Death penalty supporters acknowledge that states outside the South have been reluctant to impose the punishment, even in the face of rising big-city crime rates.

"I think we need to build support for the death penalty and need to impose it more regularly where it is warranted," Kent Scheidegger, legal director of the Sacramento, California-based Criminal Justice Legal Foundation told CNN earlier this year.

Having the death penalty can offer powerful incentives in plea bargaining, Scheidegger said, and could provide states with large savings in trial and incarceration costs.

His group conducted a study earlier this year comparing murder cases resolved by guilty plea with those that went to trial.

In states with the death penalty, the average county obtained sentences of at least 20 years in almost 51 percent of cases in which the defendant was charged with murder and convicted of murder or voluntary manslaughter.

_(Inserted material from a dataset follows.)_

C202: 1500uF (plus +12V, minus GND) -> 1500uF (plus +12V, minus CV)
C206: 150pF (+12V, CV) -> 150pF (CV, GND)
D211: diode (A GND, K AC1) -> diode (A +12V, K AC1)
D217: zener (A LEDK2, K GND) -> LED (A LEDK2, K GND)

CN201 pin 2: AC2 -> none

Those sentences were reached through a guilty plea in about 19 percent of the cases.

In states without the death penalty, sentences of at least 20 years were obtained in 40 percent of those cases, but only 5 percent were guilty pleas, about one-quarter of the number in the death penalty states.

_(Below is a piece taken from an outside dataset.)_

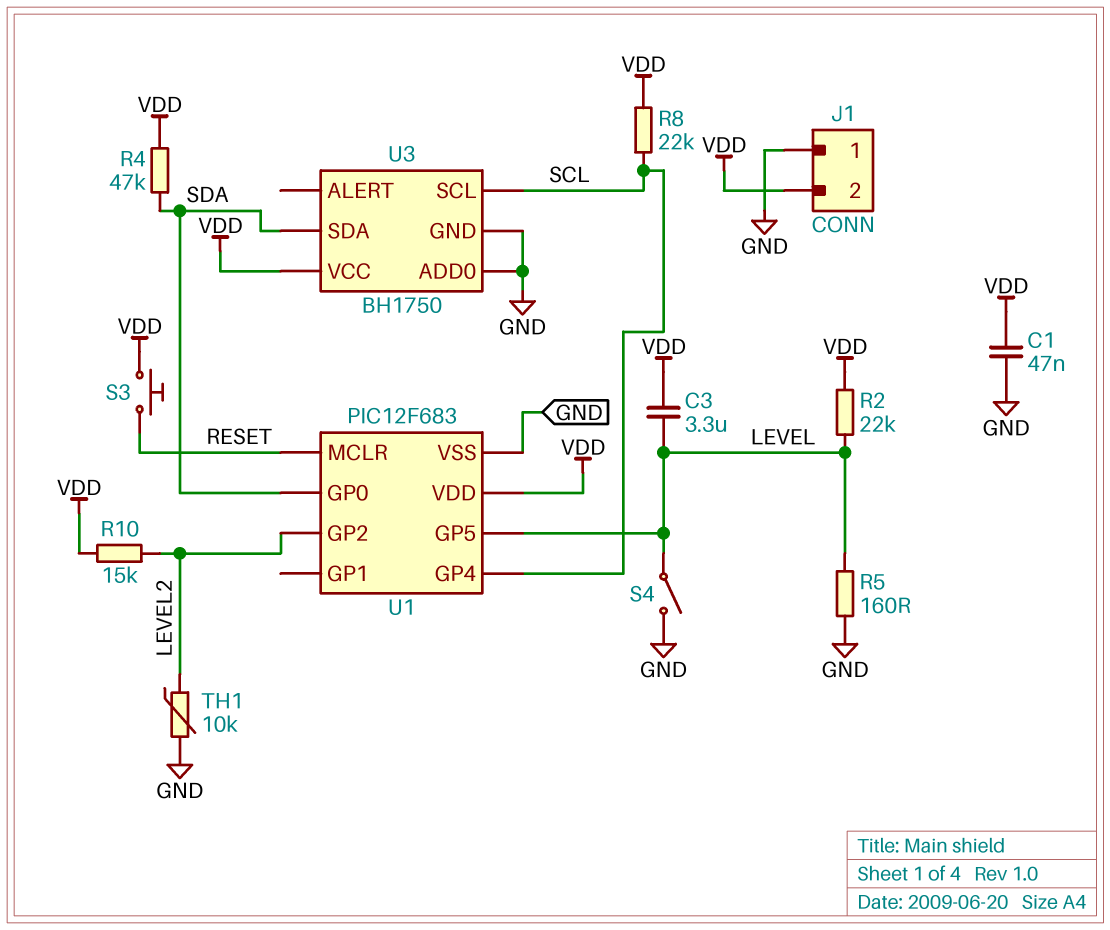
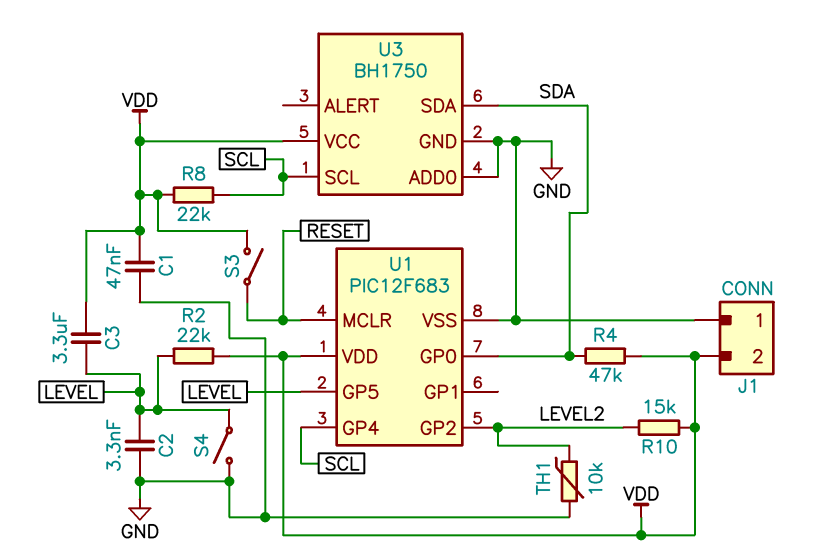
C2: none -> 3.3nF (GND, LEVEL)
R5: 160 (GND, LEVEL) -> none
S3: button (RESET, VDD) -> switch (RESET, VDD)

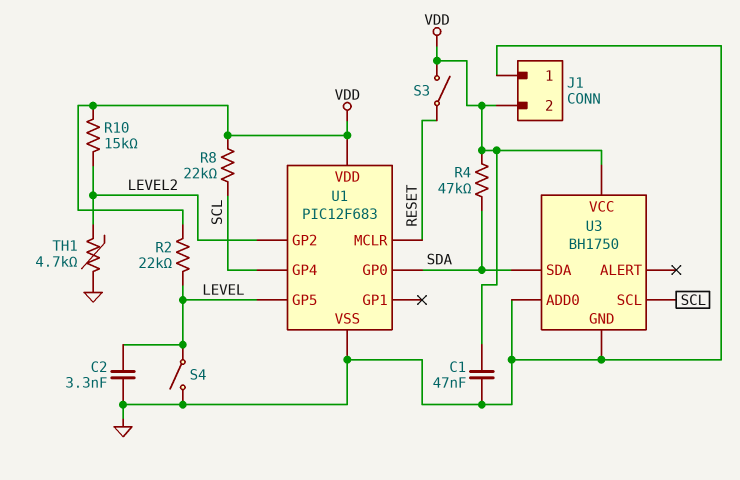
C3: 3.3uF (LEVEL, VDD) -> none
TH1: 10k (GND, LEVEL2) -> 4.7k (GND, LEVEL2)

That study relied on U.S. Bureau of Justice Statistics data from 33 large urban counties.

One example cited by Scheidegger of the plea bargaining effect involved Shaun Earl Arender. He confessed this year to the sexual assault and murder of 6-year-old Hanna Mack in Texas, and was sentenced to life in prison without the possibility of parole in return for avoiding the death penalty. Texas consistently leads the nation with the most executions.

Eleven state legislatures have considered repealing the death penalty this year. New Mexico has banned it, and Maryland has narrowed the criteria under which it can be used.

Kansas, New Hampshire and the U.S. military are the only jurisdictions that have death penalty laws but have not conducted any executions since 1976. Lethal injection is used in the vast majority of executions, but electrocution, the gas chamber, hanging and firing squad remain as alternative methods.